Thursday 9 June – Today we went to La Verna, leaving about 7.30 for a two hour drive in the coach. The weather was a little dubious and as we began the climb into the mountains we ran into some fog which made us wonder if all would be invisible. But we seemed to climb out of it again and for the energetic who hoped to climb to the top of the mountain, it was probably just as well that it was not too hot. When we arrived at the sanctuary and walked up to the guest house part, there was the usual bath room call and then the coffee call. The people in the restaurant were a little wary since usually we get picnic lunches from them, but last year they were so awful and stale and inedible that this year we got them in Assisi instead. However all was OK. Fortified by coffee and biscuits, we moved on to the sanctuary proper where Andre talked us through the historical background and made sure we saw as many as possible of the enormous and lovely dell Robbia ceramics there. We saw 13/15, ot bad. The steps to the mountain side were being reconstructed (necessary) but it meant they could not go down to the Sasso Spico and the cave where Francis used to pray below the huge dramatic rocks. After the historical input, we had a beautiful Mass in the chapel of the Stigmata, Assumpta from Arkley spoke very movingly during Mass and then mantras sang well too. Then people were ‘let loose’ and the climbers began their treck, arriving (they say) to a wonderful view. Finally it was time for the procession at 3.00. Andre had spoken to someone in the Curia (in Rome) and the Guardian knew we were there and in our honour they carried their relic in procession. Usually it only comes out on special occasions. The relic is a piece of cloth stained with Francis’ blood from the Stigmata, and we were invited to process immediately after the friars, from the main basilica to the Stigmata chapel. Soon after that we had to start for the bus and the long drive back to Assisi. The clouds and fog had cleared and they were able to see the ruins of Orlando of Chiusi’s castle
Friday 10 June 10 - Today we went to San Francesco. We had Mass at the tomb of Francis where we arrived in good time, and before Mass one of the friars came to the microphone and welcomed us. He said that in this year of St Clare they were trying to know her charism better since they realise it is part of their charism. All very heartening to hear. Then he gave us a holy card (Francis preaching to the birds) with a prayer on in English. After Mass and a quick break for necessities, Andre began an account of the frescoes in the Upper Basilica after which I did my best on the lower basilica. I think people were pretty bombed out by that time and mostly interested in sitting down. Annie Bremmer, whom some of us know, was also guiding a group of American High School kids around, so we kept bumping into them too as we went. The basilica is rich in art, and wonderful if you have time, but to whizz through it like this is pretty awful. The only alternative was to leave it out altogether and that did not seem right. I notice a big difference with this pilgrimage and the Study Pilgrimage which is more than twice as long, and therefore has much more space in it. I think this lot are more tired after a week than the Study Pilgrims after a month. But also every place we have been there has been so much done to make it memorable. After the Upper Balisica, I ‘did’ the Lower with them, the first time I have done it and they all looked a bit glassy eyed, but we survived.

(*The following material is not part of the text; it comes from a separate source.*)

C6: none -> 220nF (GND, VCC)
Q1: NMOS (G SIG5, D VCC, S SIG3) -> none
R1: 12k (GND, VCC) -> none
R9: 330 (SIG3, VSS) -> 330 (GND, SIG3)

Saturday 11 June – I seem to have lost my programme and cant for the life of me remember what happened on this day, but I think it was the day we went to La Maddalena

Sunday 12 June – To Rome via Greccio and La Foresta where we had Mass and also the young men of Mondo X gave us a wonderful meal. It was laid out in their refectory with scarlet table cloths, flowers on the table, fruit and everything beautiful. Such nice young men who served at table in their best clothes and made it a very special meal. The sisters loved them and wont, I think, forget them. We saw round their garden and vegetable plot, not a plant out of place. They told us that Padre Eligio, the friar who began this programme for young people in trouble and who still runs it, says to them that if they create beauty outside themselves, beauty will also come inside themselves.
From La Foresta we made a short stop at Fonte Colombo and gave them the Recommitment to Franciscan Life cards, and sent them off for an hour to make a private commitment, since we had all renewed our vows in San Paolo. Then on to the shock of Rome, the traffic, the noise, the rush and with all the faith in the world, a completely different view of the Church. The bus managed the twisting climb to Casa Tra Noi where we were staying and we found our rooms and unpacked and all that.
Monday 13 June – found us in St Peter’s and able, after a struggle on Andre’s part, to have Mass at the tomb of Bl John XXIII. Then he gave us a guided tour of St Peter’s, this takes nearly two hours and is very interesting though tiring. At the end, he and I took the headsets back to the firm we hire them from and went back to the Casa, he exhausted and I because my talk for that evening was not quite ready. After lunch and a siesta we hopped in the bus again to go to San Francesco a Ripa, the only church in Rome dedicated to Francis (though there is one dedicated to the Stigmata). This is built on what used to be Lady Jacopa’s family land and in Francis’ time was a hostel run by the Benedictines. She persuaded them to give it to the Friars and apart from a hiccup during the unification of Italy, it has been cared for by them ever since. This is where the little room is where Francis slept, up the stairs behind the main altar. You have to ask to see it. All one side of the church was covered with scaffolding as there was restoration work going on so we were not able to see the Bernini’s carving of Louisa Albertoni in exctasy, looking at scaffolding instead.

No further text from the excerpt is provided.